In cosa consisterebbe la nuova era? Su cosa sarebbe fondata? Forse sul creato o sull’amore universale? Forse su una liturgia spoglia? Forse su un S. Francesco che non appare più come « uomo cattolico e tutto apostolico », secondo la felice espressione di Pio XI? Come osservava quel Papa, ” nei nostri tempi, molti, infetti dalla peste del laicismo, hanno l’abitudine di spogliare i nostri eroi della genuina luce e gloria della santità, per abbassarli ad una specie di naturale eccellenza e professione di vuota religiosità, lodandoli e magnificandoli soltanto come assai benemeriti del progresso nelle scienze e nelle arti, delle opere di beneficenza, della patria e del genere umano. Non cessiamo perciò dal meravigliarci come una tale ammirazione per San Francesco, così dimezzato e anzi contraffatto, possa giovare ai suoi moderni amatori, i quali agognano alle ricchezze e alle delizie, o azzimati e profumati frequentano le piazze, le danze e gli spettacoli o si avvolgono nel fango delle voluttà, o ignorano o rigettano le leggi di Cristo e della Chiesa” (Lettera Enciclica “Rite expiatis”, 30 aprile 1926).

Questa nuova era, tanto simile nella freddezza dei termini al nuovo mondo di farneticanti telepredicatori, se non proprio al pensiero del New Age, sarà riconducibile alle parole del Papa?
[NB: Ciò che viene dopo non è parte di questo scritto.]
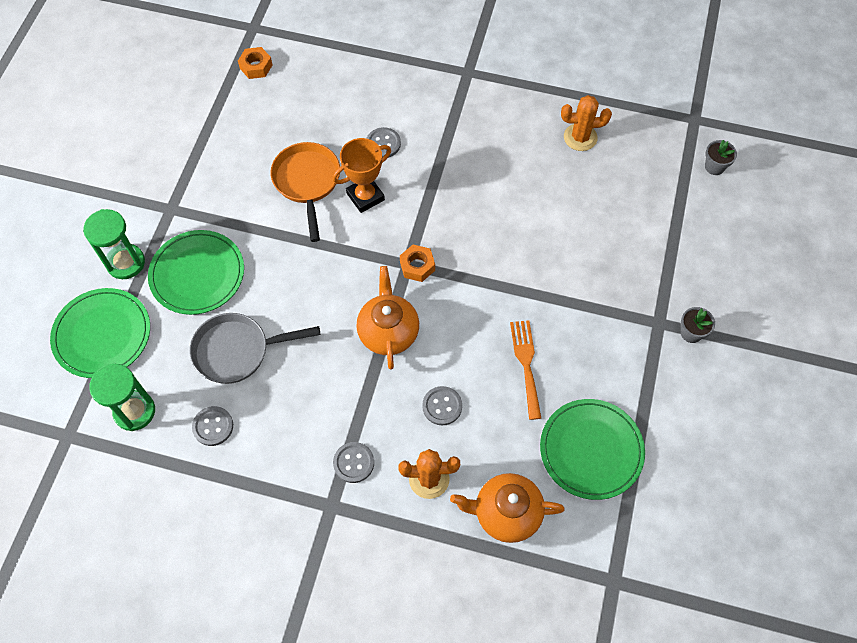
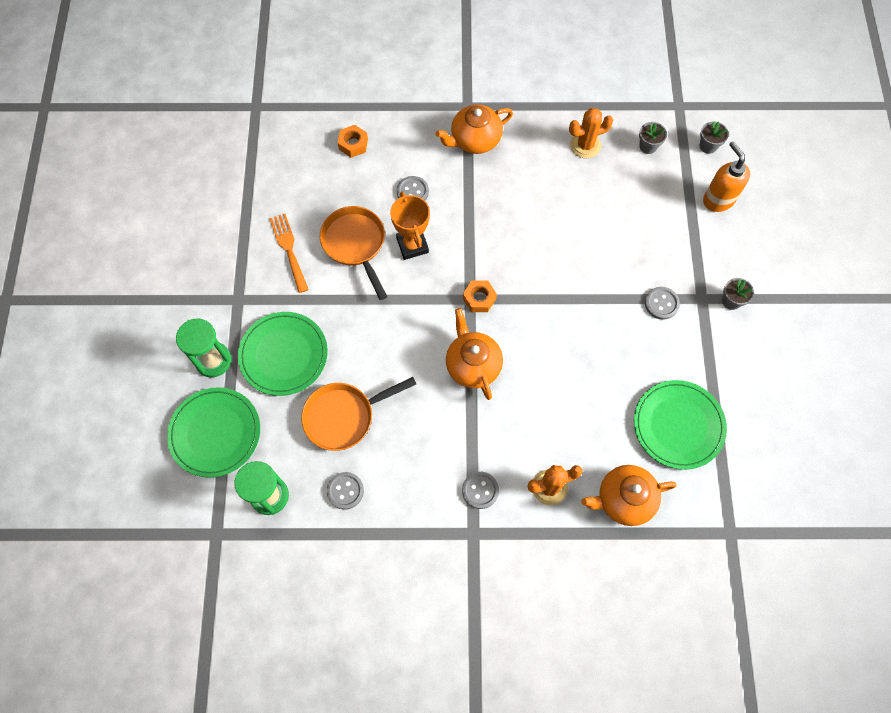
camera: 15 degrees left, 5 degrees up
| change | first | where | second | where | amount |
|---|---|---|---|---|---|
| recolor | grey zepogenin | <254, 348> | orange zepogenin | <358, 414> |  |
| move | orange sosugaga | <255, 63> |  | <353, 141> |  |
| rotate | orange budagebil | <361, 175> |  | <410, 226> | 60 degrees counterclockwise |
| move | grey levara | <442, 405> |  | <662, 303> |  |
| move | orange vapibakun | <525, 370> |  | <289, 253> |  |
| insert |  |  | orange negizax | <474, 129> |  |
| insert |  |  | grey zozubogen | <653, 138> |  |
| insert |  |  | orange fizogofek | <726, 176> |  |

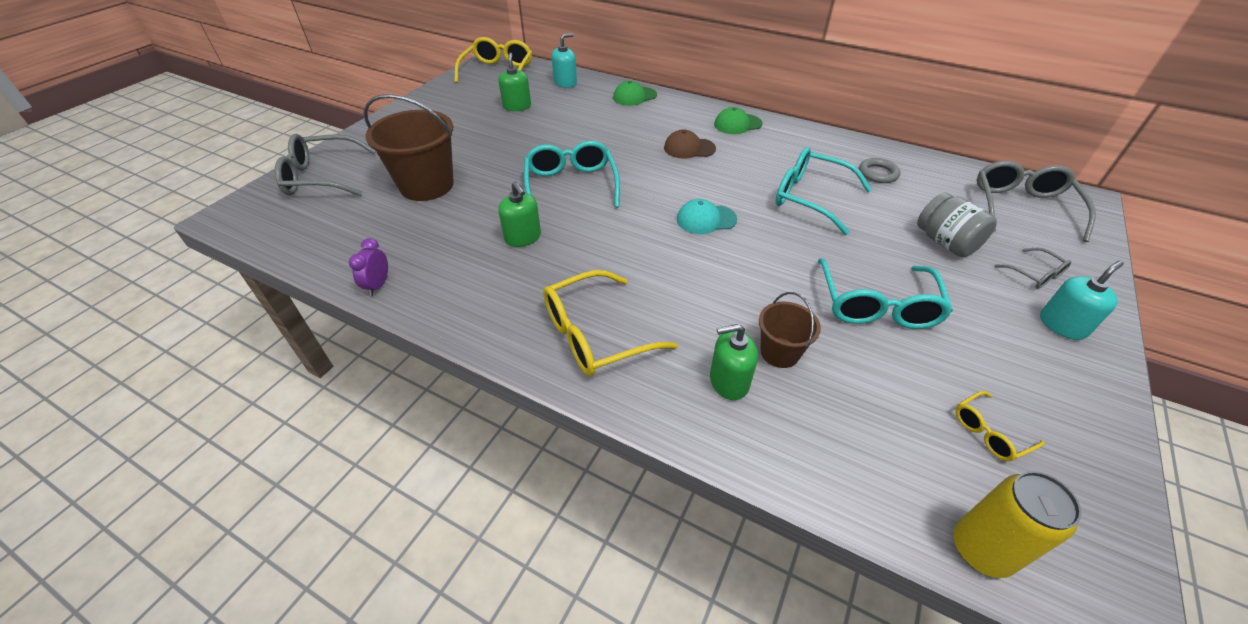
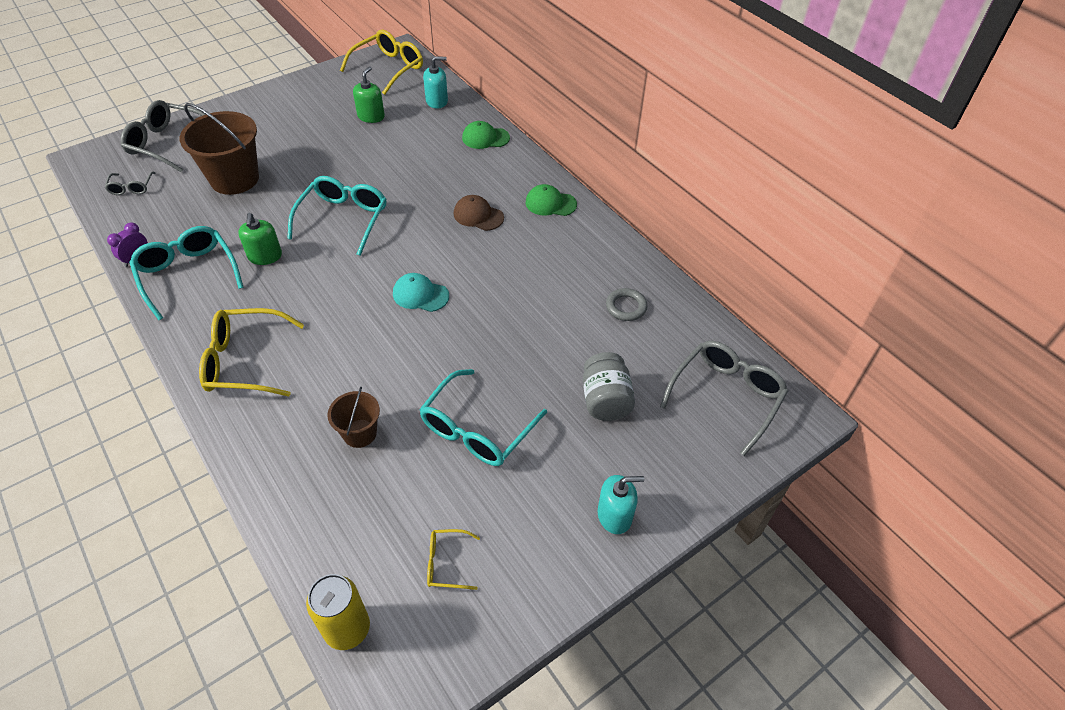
camera: 25 degrees right, 5 degrees up
| change | first | where | second | where | amount |
|---|---|---|---|---|---|
| delete | green fizogofek | <734, 362> |  |  |  |
| move |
Non è che voglia avvalersi piuttosto delle parole del Papa per rendere autorevoli i propri pensieri?

Intanto, fino a questo momento, il solo che sembri rimetterci è Benedetto XVI, accusato persino di aver manipolato la liturgia in opposizione alla leggi della Chiesa. Non avrebbe meritato questo, specialmente da tanti che, fino ad un mese fa, erano intenti ad elogiare i grandi temi del suo pontificato. Col senno del poi (tanto brutto tra cristiani, ma opportuno tra uomini), dovendo riconoscere che nessuno avrebbe potuto dire in anticipo qualcosa sul pensiero del nuovo Papa, possiamo pensare ad una sorta di “captatio benevolentiae” preventiva. Pare, insomma, che il salire in anticipo sul carro del vincitore, non sia un principio affermato soltanto nel mondo. Ma siamo sicuri adesso che questo pensiero, tanto osannato, sia quello del Papa? Siamo sicuri che il biasimo del povero Benedetto alla fine paghi veramente? E’ lecito nutrire qualche dubbio. Soprattutto quando il coro, alla fine, si rivela per quello che è.

Don Antonio Ucciardo

 

Rammentiamo il grande riconoscimento che Papa Francesco ha fatto di Papa Benedetto XVI quando è andato a trovarlo: nel donargli una icona Papa Francesco gli ha detto "mi hanno detto che si chiama la Madonna dell'umiltà e, mi permetta di dirle una cosa, ho pensato a lei, alla sua umiltà durante tutto il suo pontificato (e Benedetto XVI ringraziava), ci ha dato tanto esempio di umiltà, davvero (mentre Benedetto XVI continuava a ringraziare), di tenerezza... e ho pensato a lei", mentre Benedetto XVI ringraziando aggiungeva: non dimentichiamola mai (la Madonna dell'umiltà).

Mentre abbiamo trovato davvero squallido che il portavoce della Santa Sede abbia riportato esclusivamente il termine "siamo fratelli" anziché riportare questo breve dialogo fra due grandi Pontefici come grandi lo sono stati un po tutti i Pontefici in questo martoriato Novecento e inizi del Nuovo Millennio.